The parable teaches us the object of the union. The branches are for fruit and fruit alone. "Every branch that beareth not fruit He taketh away." The branch needs leaves for the maintenance of its own life, and the perfection of its fruit: the fruit itself it bears to give away to those around. As the believer enters into his calling as a branch, he sees that he has to forget himself, and to live entirely for his fellowmen. To love them, to seek for them, and to save them, Jesus came: for this every branch on the Vine has to live as much as the Vine itself. It is for fruit, much fruit, that the Father has made us one with Jesus.

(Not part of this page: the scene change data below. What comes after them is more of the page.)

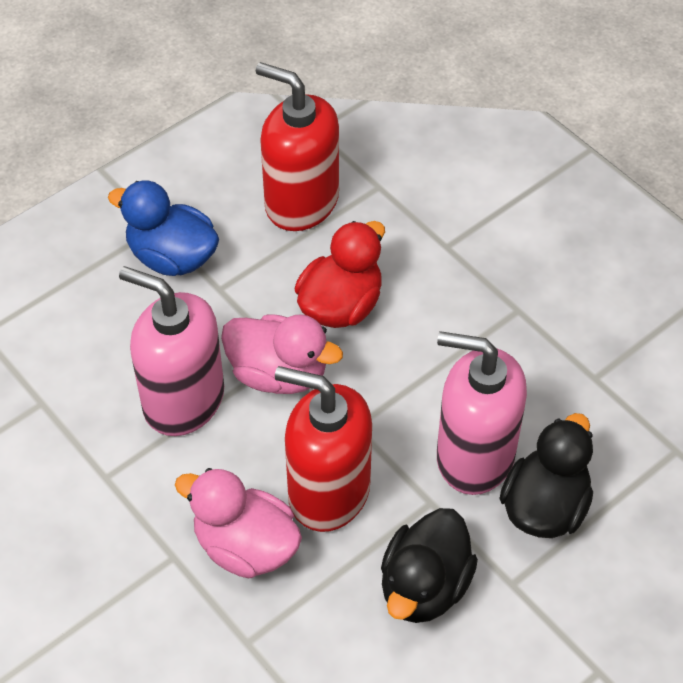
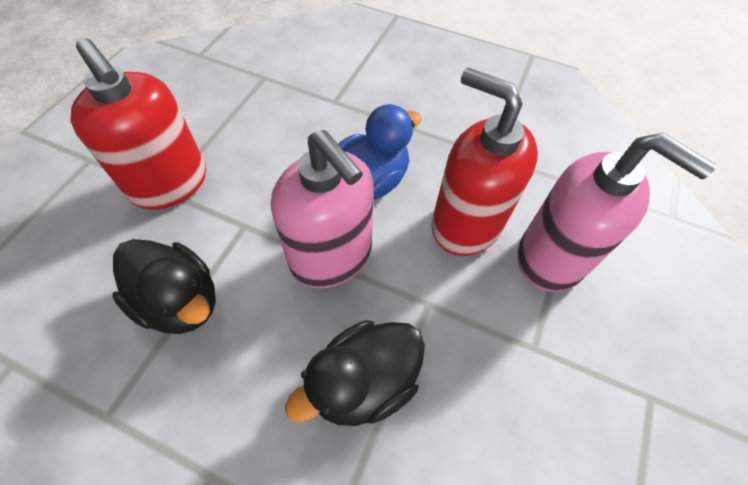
pink duck: 2 -> 0
red duck: 1 -> 0

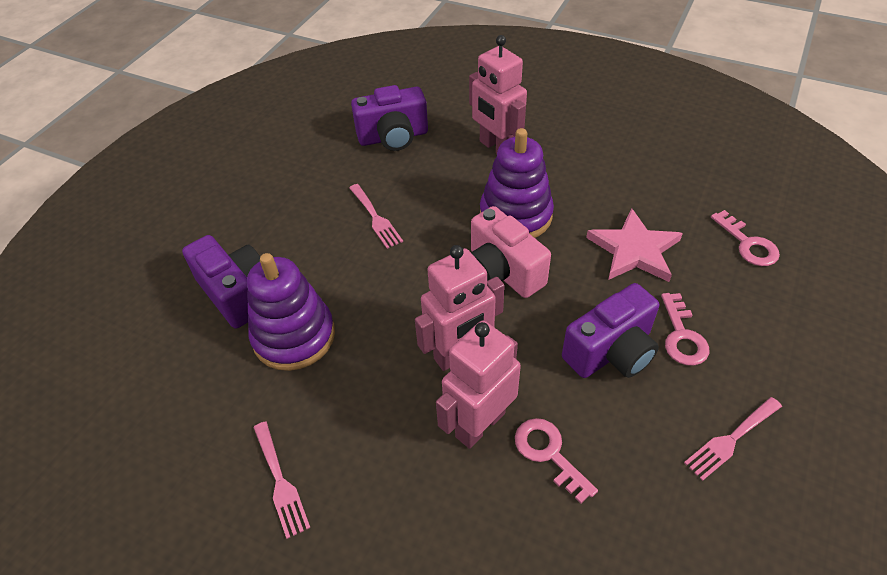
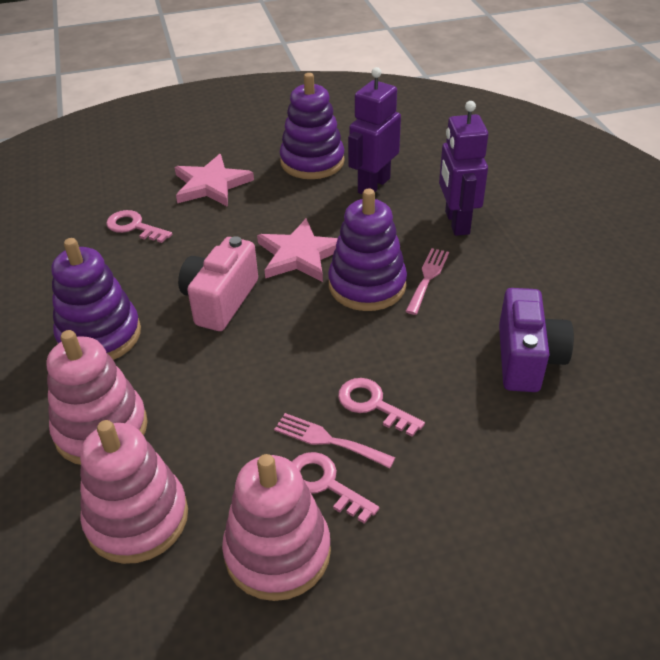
pink fork: 3 -> 2
pink robot: 3 -> 0
pink stacking toy: 0 -> 3
pink star: 1 -> 2
purple camera: 3 -> 1
purple robot: 0 -> 2
purple stacking toy: 2 -> 3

Wondrous parable of the Vine-unveiling the mysteries of the Divine love, of the heavenly life, of the world of Spirit--how little have I understood thee! Jesus the living Vine in heaven, and I the living branch on earth! How little have I understood how great my need, but also how perfect my claim, to all His fullness! How little understood, how great His need, but also how perfect His claim, to my emptiness! Let me, in its beautiful light, study the wondrous union between Jesus and His people, until it becomes to me the guide into full communion with my beloved Lord. Let me listen and believe, until my whole being cries out, "Jesus is indeed to me the True Vine, bearing me, nourishing me, supplying me, using me, and filling me to the full to make me bring forth fruit abundantly." Then shall I not fear to say, "I am indeed a branch to Jesus, the True Vine, abiding in Him, resting on Him, waiting for Him, serving Him, and living only that through me, too, He may show forth the riches of His grace, and give His fruit to a perishing world."

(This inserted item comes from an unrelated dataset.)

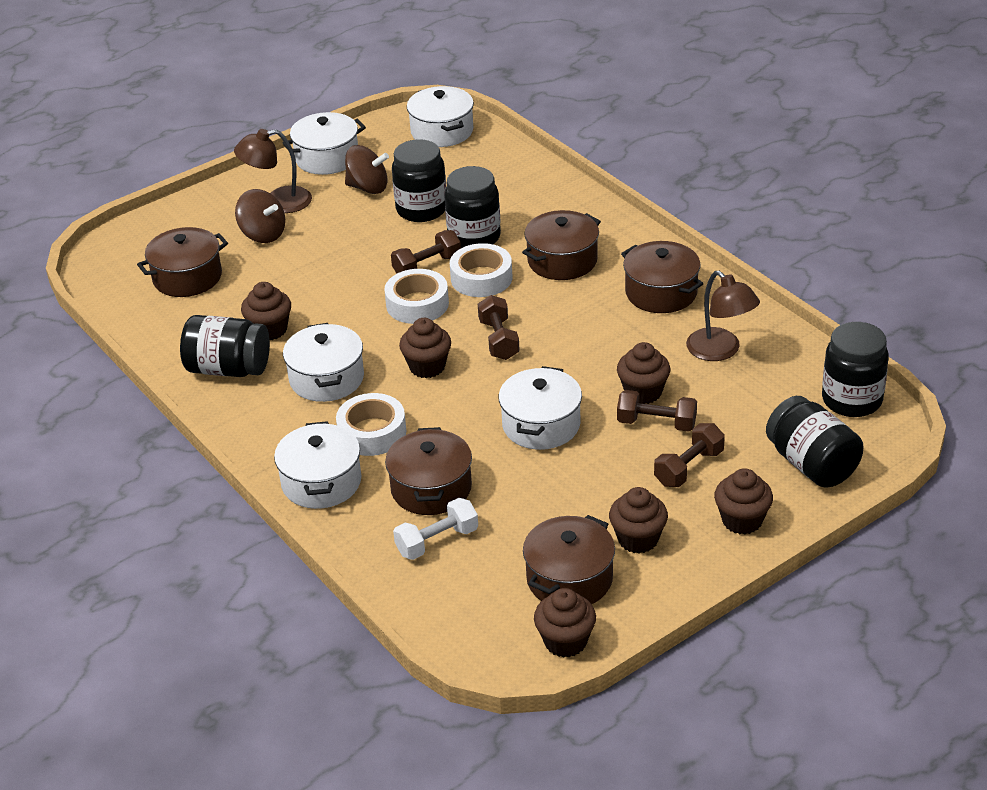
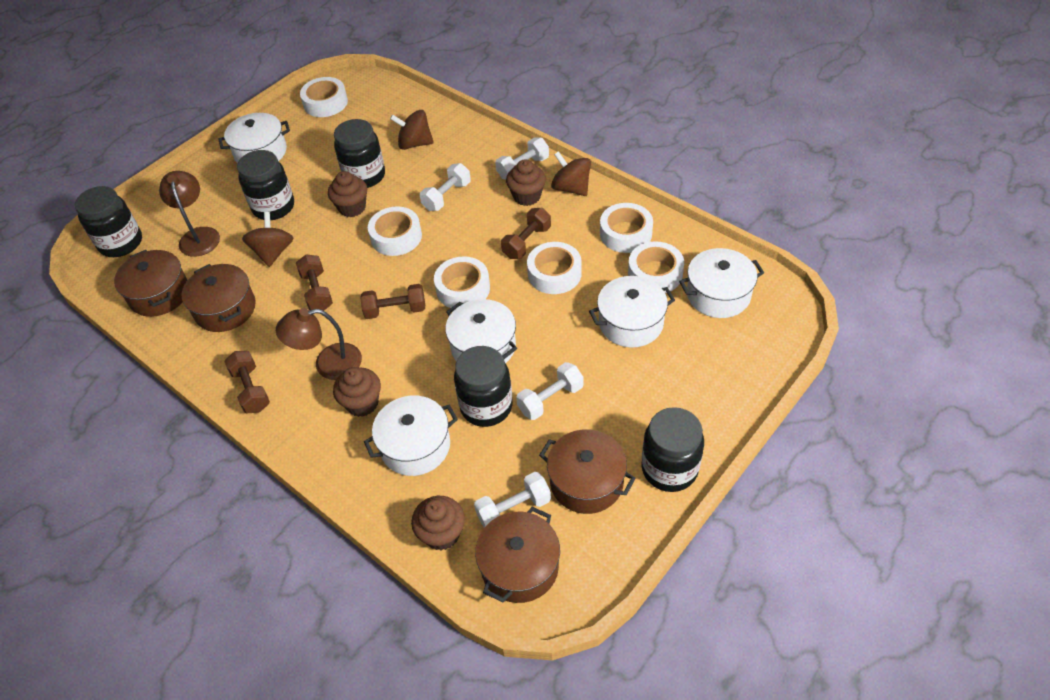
brown cupcake: 6 -> 4
brown pot: 5 -> 4
brown spinning top: 2 -> 3
white dumbbell: 1 -> 4
white tape: 3 -> 6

It is when we try thus to understand the meaning of the parable, that the blessed command spoken in connection with it will come home to us in its true power. The thought of what the vine is to the branch, and Jesus to the believer, will give new force to the words, "Abide in me!" It will be as if He says, "Think, soul, how completely I belong to thee. I have joined myself inseparably to thee; all the fulness and fatness of the Vine are thine in very deed. Now thou once art in me, be assured that all I have is wholly thine. It is my interest and my honour to have thee a fruitful branch; only Abide in me. Thou art weak, but I am strong; thou art poor, but I am rich. Only abide in me; yield thyself wholly to my teaching and rule; simply trust my love, my grace, my promises. Only believe; I am wholly thine; I am the Vine, thou art the branch. Abide in me."

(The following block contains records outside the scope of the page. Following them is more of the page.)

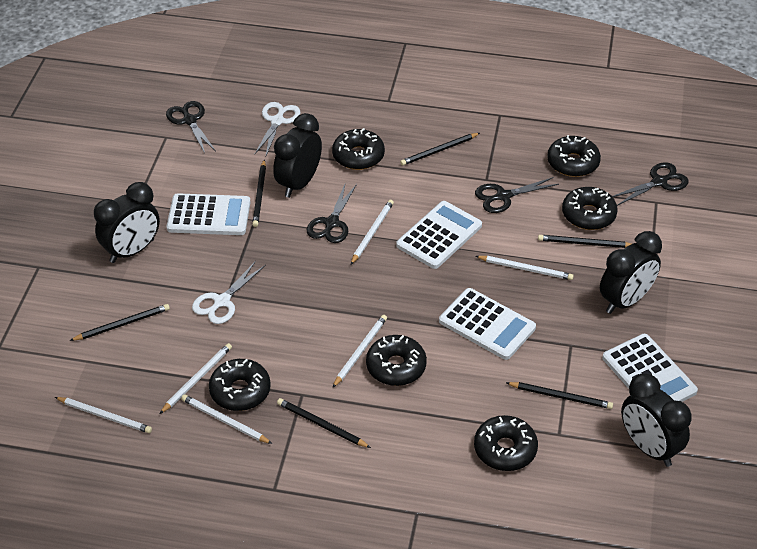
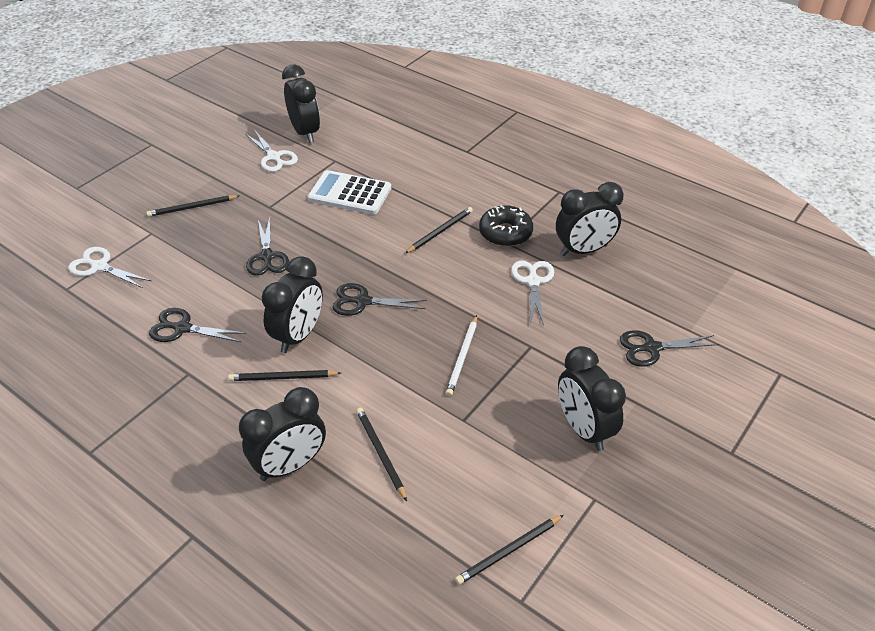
black clock: 4 -> 5
black donut: 6 -> 1
black pencil: 6 -> 5
white calculator: 4 -> 1
white pencil: 6 -> 1
white scissors: 2 -> 3

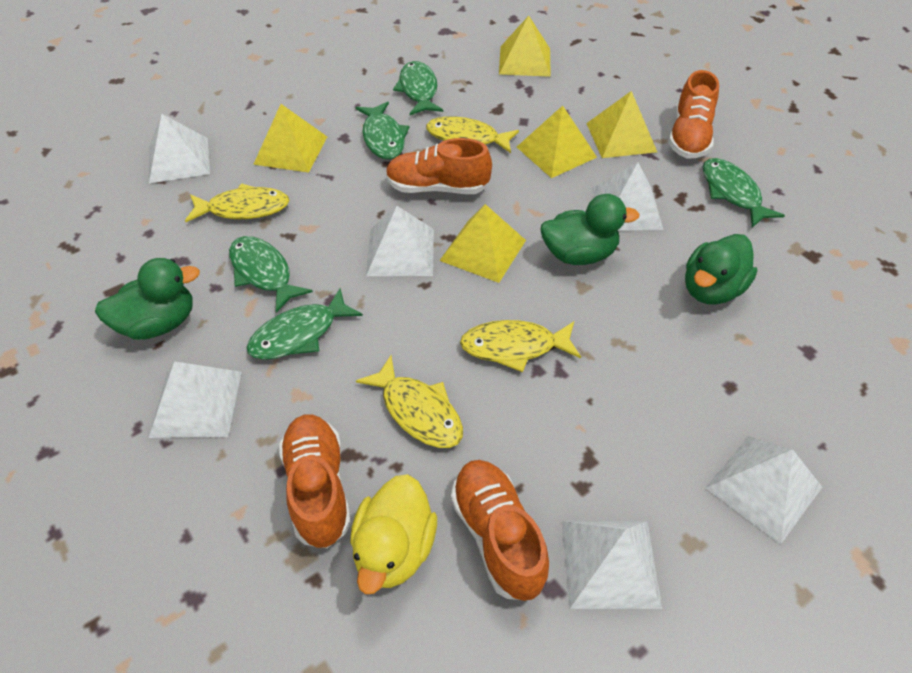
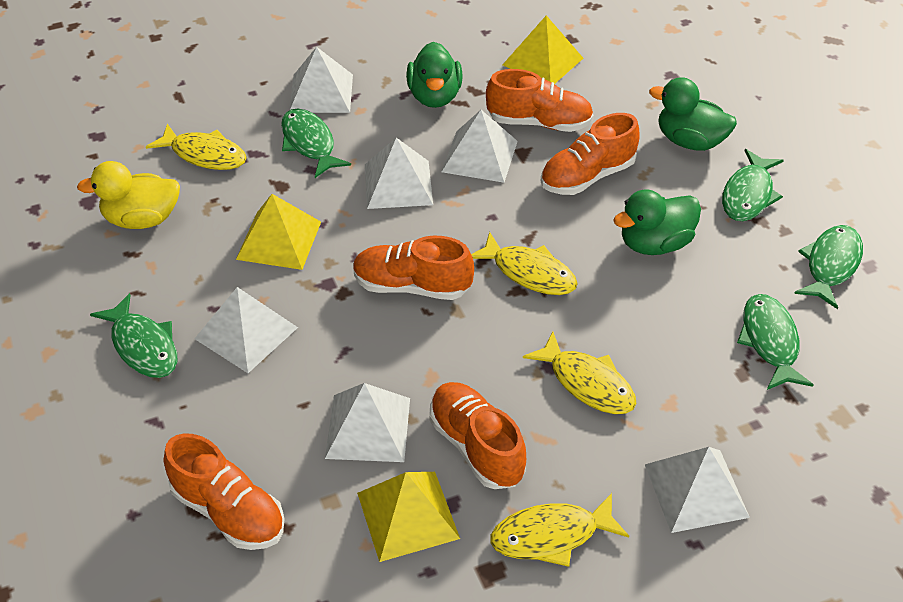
orange shoe: 4 -> 5
yellow pyramid: 5 -> 3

What sayest thou, 0 my soul? Shall I longer hesitate, or withhold consent? Or shall I not, instead of only thinking how hard and how difficult it is to live like a branch of the True Vine, because I thought of it as something I had to accomplish--shall I not now begin to look upon it as the most blessed and joyful thing under heaven? Shall I not believe that, now I once am in Him, He Himself will keep me and enable me to abide? On my part, abiding is nothing but the acceptance of my position, the consent to be kept there, the surrender of faith to the strong Vine still to hold the feeble branch. Yes, I will, I do abide in Thee, blessed Lord Jesus.
O Saviour, how unspeakable is Thy love! "Such knowledge is too wonderful for me: it is high, I cannot attain unto it." I can only yield myself to Thy love with the prayer that, day by day, Thou wouldest unfold to me somewhat of its precious mysteries, and so encourage and strengthen Thy loving disciple to do what his heart longs to do indeed--ever, only, wholly to abide in Thee.